57. We are very free with our anger and have little control over our impatience; they are singularly in control of themselves and are very restrained and discreet
.

It is too bad that Frois did not say more about Japanese self-control and why Europeans seemed to boil over so quickly. There are parts of Japan where people fly off the handle quickly, as well as splendidly uptight parts of the West; but the contrast, on the whole, still holds. Even the Jesuits tended to be “immature” compared to the Japanese and Chinese, who judged maturity on the basis of one's self-control.

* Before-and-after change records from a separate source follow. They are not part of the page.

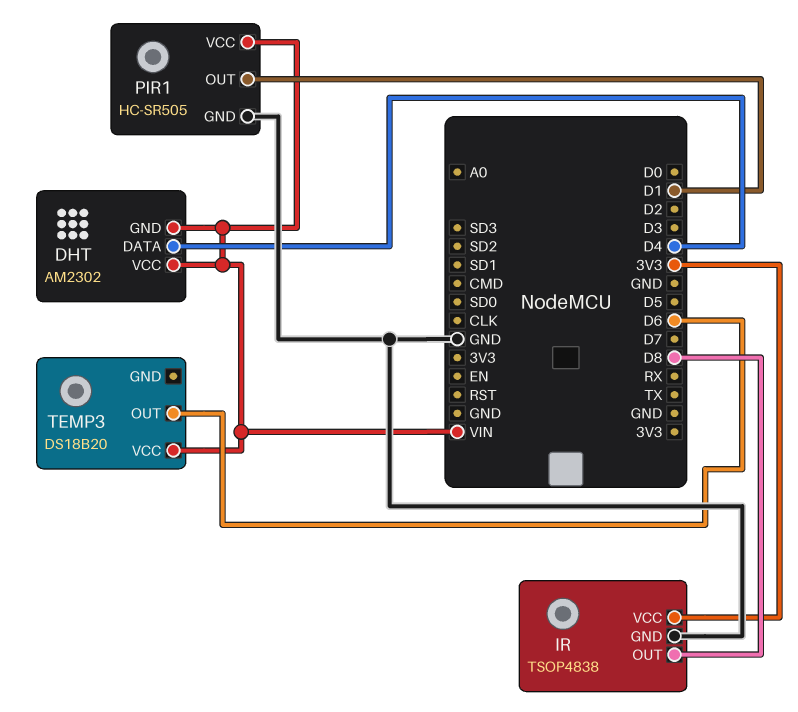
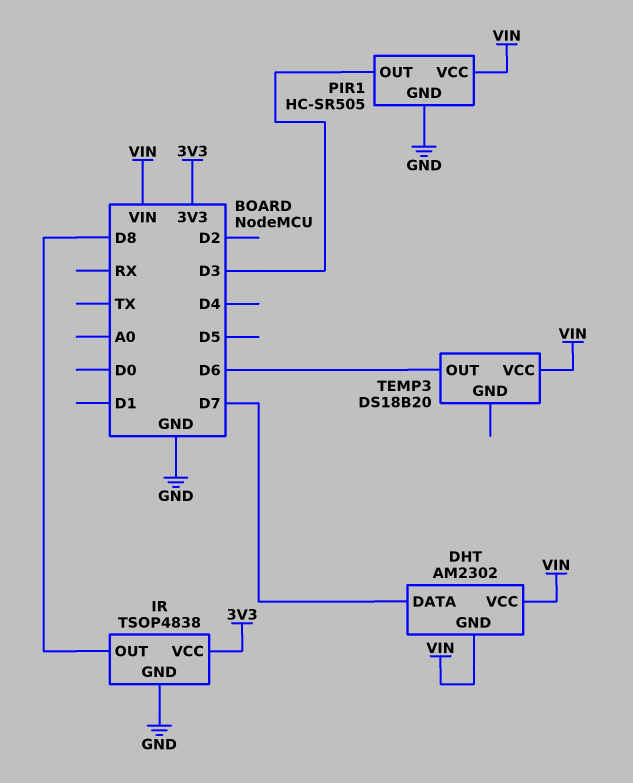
DHT pin DATA: D4 -> D7
PIR1 pin OUT: D1 -> D3

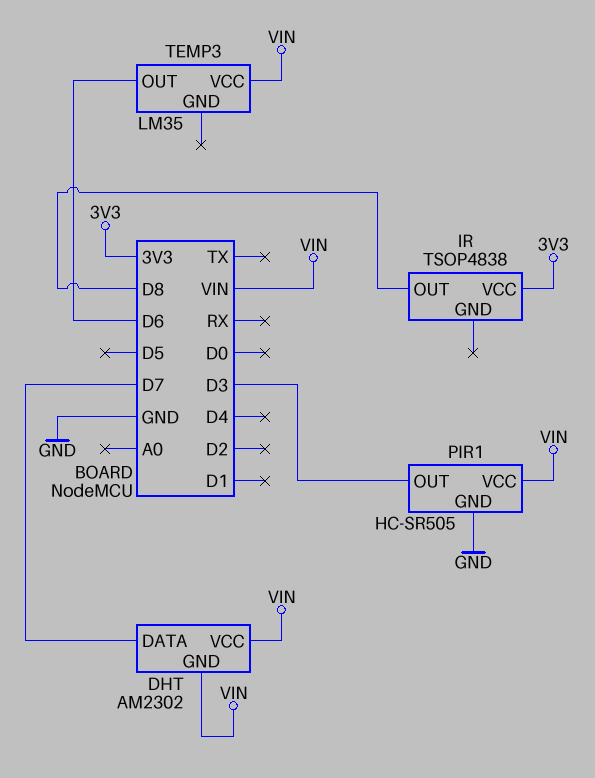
IR pin GND: GND -> none
TEMP3: DS18B20 -> LM35

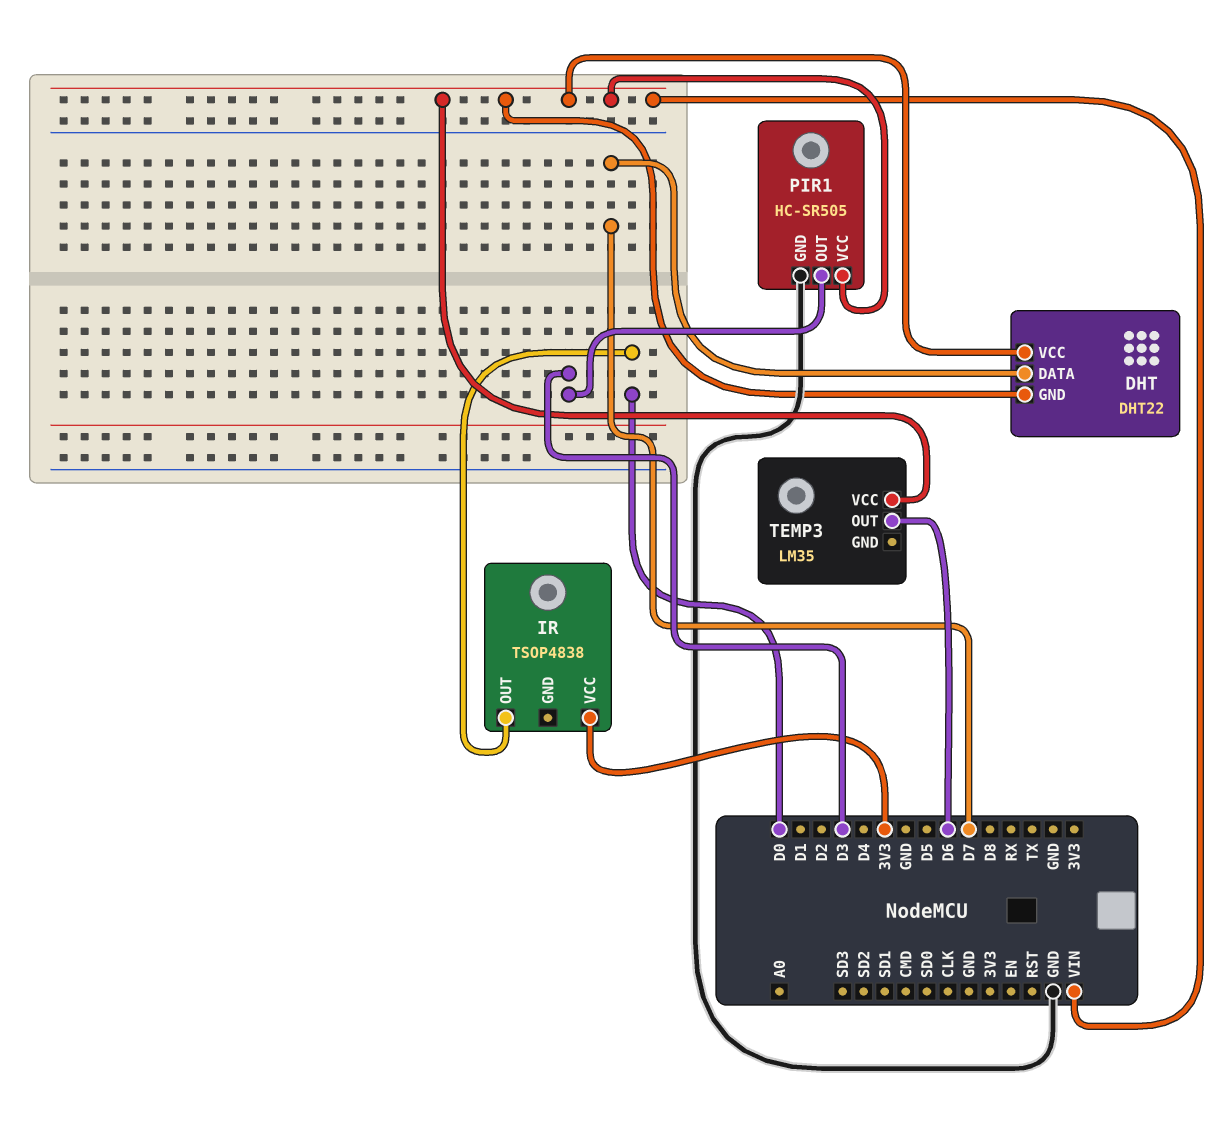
DHT: AM2302 -> DHT22
IR pin OUT: D8 -> D0

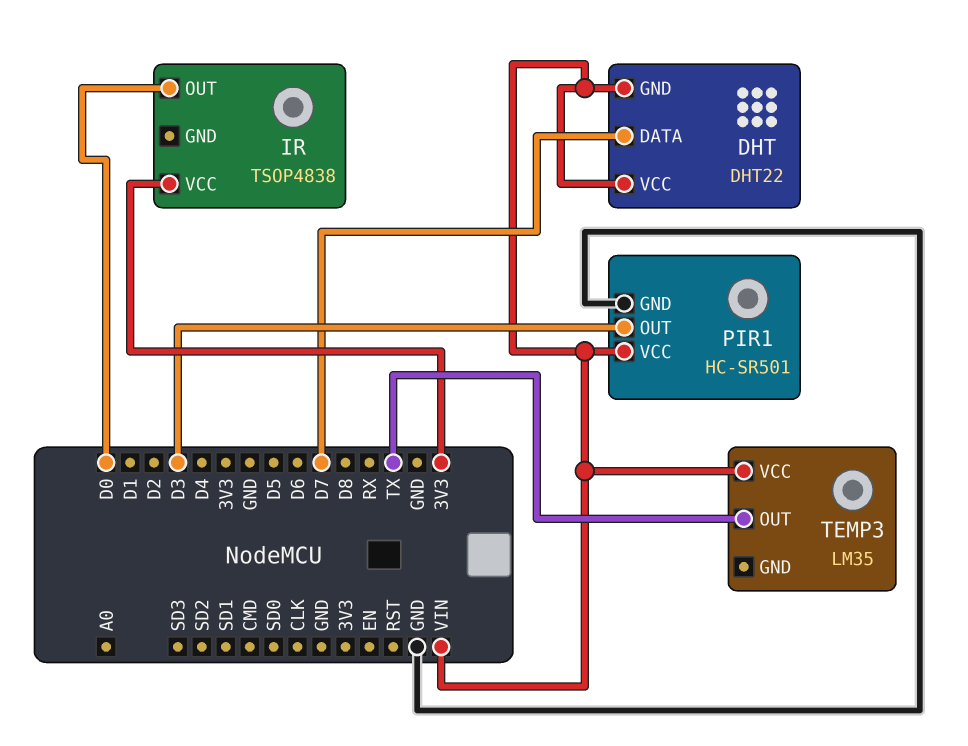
PIR1: HC-SR505 -> HC-SR501
TEMP3 pin OUT: D6 -> TX

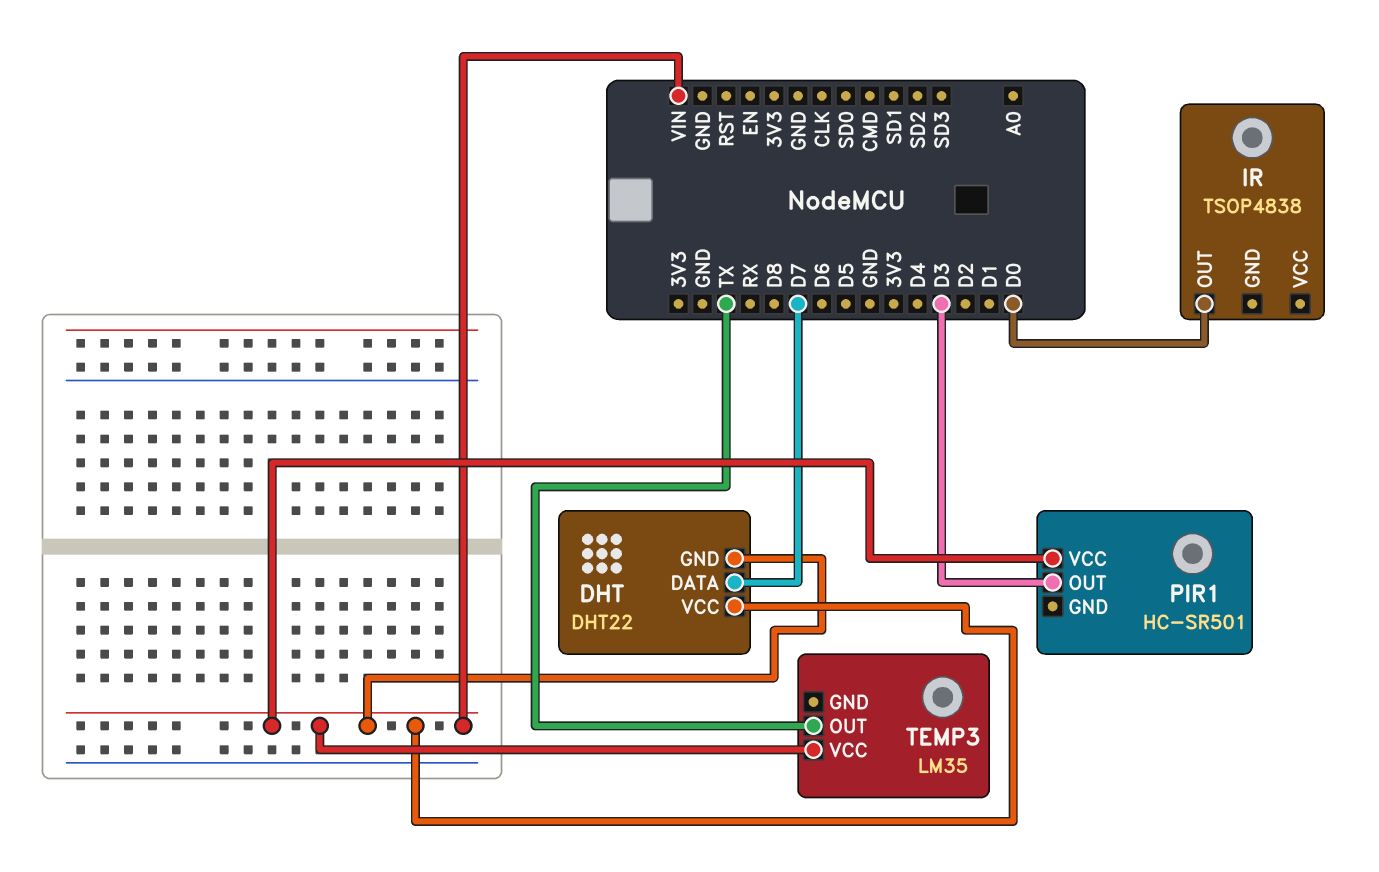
IR pin VCC: 3V3 -> none
PIR1 pin GND: GND -> none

58. In Europe, if by some stroke of luck a married or single woman finds refuge in a gentleman's house, there she is protected and aided and kept safe; in Japan, if women seek refuge in the house of any lord, they lose their freedom and become his captives
.

The Council of Europe estimates that one-fifth to one-quarter of all European women have experienced physical violence at least once during their adult lives. Today between a third and half of all women in the United States can expect at some point in their lives to be victims of domestic violence. The situation may have been worse in early modern Europe.
94
It was not uncommon for mothers and daughters to suffer at the hands of husbands and fathers, prompting the battered women to seek refuge in a monastery, church, or the household of what was
hoped was a sympathetic noble. It is comforting, but perhaps naïve, to believe that European nobles were mostly gentleman, as Frois suggests.